WRT, using HttpContextAccessor, there are several considerations/tradeoffs:
Per a member of the ASPNET Core Development Team, there is additional performance cost associated with HttpContextAccessor usage and registration (assuming your app does not already need it) - see https://github.com/aspnet/Hosting/issues/793#issue-159298688.
HttpContext is not thread-safe
Injecting IHttpContextAccessor creates additional dependencies throughout your code. This not only violates SOLID principles, but adds overhead to having to mock yet another dependency in unit/integration tests.
Just because you can do something, doesn’t mean you should
Which of these is preferred? Do you know how others typically accomplish this kind of thing?
Adding the object to the Exception.Data is my personal way to do this. I prefer this to avoid coupling the code with IHub (the Sentry abstraction that you can use with DI to manipulate scope).

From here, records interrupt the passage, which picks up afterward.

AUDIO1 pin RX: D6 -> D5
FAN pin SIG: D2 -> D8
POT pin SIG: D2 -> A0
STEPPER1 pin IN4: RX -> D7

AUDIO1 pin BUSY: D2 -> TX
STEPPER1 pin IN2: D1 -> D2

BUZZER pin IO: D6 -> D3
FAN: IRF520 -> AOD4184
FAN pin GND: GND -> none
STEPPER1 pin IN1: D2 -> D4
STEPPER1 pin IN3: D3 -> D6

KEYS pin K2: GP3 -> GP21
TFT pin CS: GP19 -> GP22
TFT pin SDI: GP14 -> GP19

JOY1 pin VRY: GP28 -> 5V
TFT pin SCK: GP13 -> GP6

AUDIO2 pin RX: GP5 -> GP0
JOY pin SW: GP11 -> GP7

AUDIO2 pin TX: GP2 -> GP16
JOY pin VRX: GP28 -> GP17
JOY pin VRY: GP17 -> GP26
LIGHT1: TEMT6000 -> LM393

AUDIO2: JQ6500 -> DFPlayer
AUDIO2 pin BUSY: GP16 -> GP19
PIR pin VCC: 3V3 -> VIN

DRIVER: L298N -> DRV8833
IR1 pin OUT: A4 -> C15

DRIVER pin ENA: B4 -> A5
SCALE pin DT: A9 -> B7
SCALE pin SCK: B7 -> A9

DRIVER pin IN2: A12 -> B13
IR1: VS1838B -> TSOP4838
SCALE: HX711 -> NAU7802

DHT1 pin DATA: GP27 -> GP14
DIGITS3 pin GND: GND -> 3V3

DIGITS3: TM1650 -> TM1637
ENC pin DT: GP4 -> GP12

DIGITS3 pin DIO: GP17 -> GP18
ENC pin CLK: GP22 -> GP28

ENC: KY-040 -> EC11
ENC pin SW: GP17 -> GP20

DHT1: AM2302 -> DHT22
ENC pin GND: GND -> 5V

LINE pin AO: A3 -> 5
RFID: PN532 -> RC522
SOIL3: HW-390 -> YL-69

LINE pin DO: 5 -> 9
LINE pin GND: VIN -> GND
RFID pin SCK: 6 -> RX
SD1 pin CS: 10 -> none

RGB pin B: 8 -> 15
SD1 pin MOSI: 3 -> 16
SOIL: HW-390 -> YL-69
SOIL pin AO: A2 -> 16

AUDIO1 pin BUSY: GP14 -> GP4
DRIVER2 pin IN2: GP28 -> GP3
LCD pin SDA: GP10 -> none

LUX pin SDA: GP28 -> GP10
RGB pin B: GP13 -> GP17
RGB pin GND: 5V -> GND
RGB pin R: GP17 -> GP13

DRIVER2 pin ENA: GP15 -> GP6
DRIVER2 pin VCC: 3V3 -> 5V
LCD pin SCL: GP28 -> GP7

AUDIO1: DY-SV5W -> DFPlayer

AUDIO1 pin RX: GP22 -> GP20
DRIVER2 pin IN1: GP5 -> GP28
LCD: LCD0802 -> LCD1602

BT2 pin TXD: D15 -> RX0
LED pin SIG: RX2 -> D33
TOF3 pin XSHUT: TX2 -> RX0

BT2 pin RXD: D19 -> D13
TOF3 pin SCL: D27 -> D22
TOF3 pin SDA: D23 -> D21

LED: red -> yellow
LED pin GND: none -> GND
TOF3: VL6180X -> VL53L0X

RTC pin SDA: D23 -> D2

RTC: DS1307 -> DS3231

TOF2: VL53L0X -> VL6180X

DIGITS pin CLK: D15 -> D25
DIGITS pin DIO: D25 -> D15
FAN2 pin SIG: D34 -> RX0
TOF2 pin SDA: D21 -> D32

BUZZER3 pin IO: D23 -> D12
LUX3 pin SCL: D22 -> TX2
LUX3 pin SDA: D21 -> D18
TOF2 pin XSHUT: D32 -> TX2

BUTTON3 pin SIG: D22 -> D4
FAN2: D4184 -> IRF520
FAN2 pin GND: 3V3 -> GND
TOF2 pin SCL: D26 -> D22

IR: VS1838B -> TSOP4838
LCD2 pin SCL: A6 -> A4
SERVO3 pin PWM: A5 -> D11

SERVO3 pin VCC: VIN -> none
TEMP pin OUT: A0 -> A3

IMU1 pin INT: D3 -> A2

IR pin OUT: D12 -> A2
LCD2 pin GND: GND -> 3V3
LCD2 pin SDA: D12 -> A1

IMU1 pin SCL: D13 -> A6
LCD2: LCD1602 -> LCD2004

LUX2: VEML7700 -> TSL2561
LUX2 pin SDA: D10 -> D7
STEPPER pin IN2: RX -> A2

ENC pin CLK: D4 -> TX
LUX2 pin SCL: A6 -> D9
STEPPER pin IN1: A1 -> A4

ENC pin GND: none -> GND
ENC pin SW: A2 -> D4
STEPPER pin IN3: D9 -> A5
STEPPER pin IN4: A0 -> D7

If you want more advanced stuff that IHub can help you with, then it makes sense to add the dependency. If it’s just an object to be serialized and shown in the event view, just add to the exception, simple enough.
WRT, using HttpContextAccessor , there are several considerations/tradeoffs:
The reason it impacts perf is AsyncLocal and a lot of things work with that anyway, including Sentry’s SDK. So if you are using Serilog, Sentry’s SDK and many other libraries, you’ll pay the price of AsyncLocal.
This is not really relevant to most. It is for ASP.NET Core when they were trying to reach 7 million requests per second on a 10GB netword card (maxing out the card as opposed to CPU/mem). But that’s a plain text benchmark and not a real world app. ASP.NET Core is still going to be faster than most proper frameworks out there even if you add AsyncLocal to it anyway.
HttpContext is not thread-safe. Right. And the call to the EventProcessor is done on the same thread that you captured the event. So unless you do Task.Run(() => _logger.Log(), things are going to work fine.
Taking IHttpContextAccessor as a dependency does mean you get a new dependency. But again, if you want request data made available somehow where you can’t pass that data explicitly, you need a mechanism and in ASP.NET Core, that’s the one.
I agree with trying to pass it explicitly. Anytime it’s possible. Another way is:
using(_logger.BeginScope(dto))
{
// do work here
}
This way in case of an exception, the SDK has a hold of the DTO and is able to add to the event. It does so relying on AsyncLocal (note the DTO wasn’t explicly passed via parameter so no other way).
It’s either that or the simpler and better approach of:
try
{
// do work
catch (Exception e)
{
e.Data["key'] = dto;
_logger.LogError(e);
}
The last one being explicit wouldn’t need AsyncLocal or any sort of ambient data since it’s being passed down as an argument.
@bruno-garcia
I’m trying to use scope to add detail but I’m not seeing it in the Event data in Sentry. I’m using Microsoft’s ILogger. Is there something I have to do to enable it? I’m also not seeing the RequestPayload or ActivityData. Here are my Sentry settings:
For the param I pass to BeginScope(), I’ve also tried using a string, Dictionary<string, string> and a List<KeyValuePair<string, string>> - neither of which add any data to my Sentry event.
The only thing which seems to get the data added is to create an Exception purely for the purpose of treating it as a DTO to pass the data to the Sentry Event. This feels like a hack since exceptions should only be used when they’re meant to be thrown. In this use case, I do not want to throw an exception.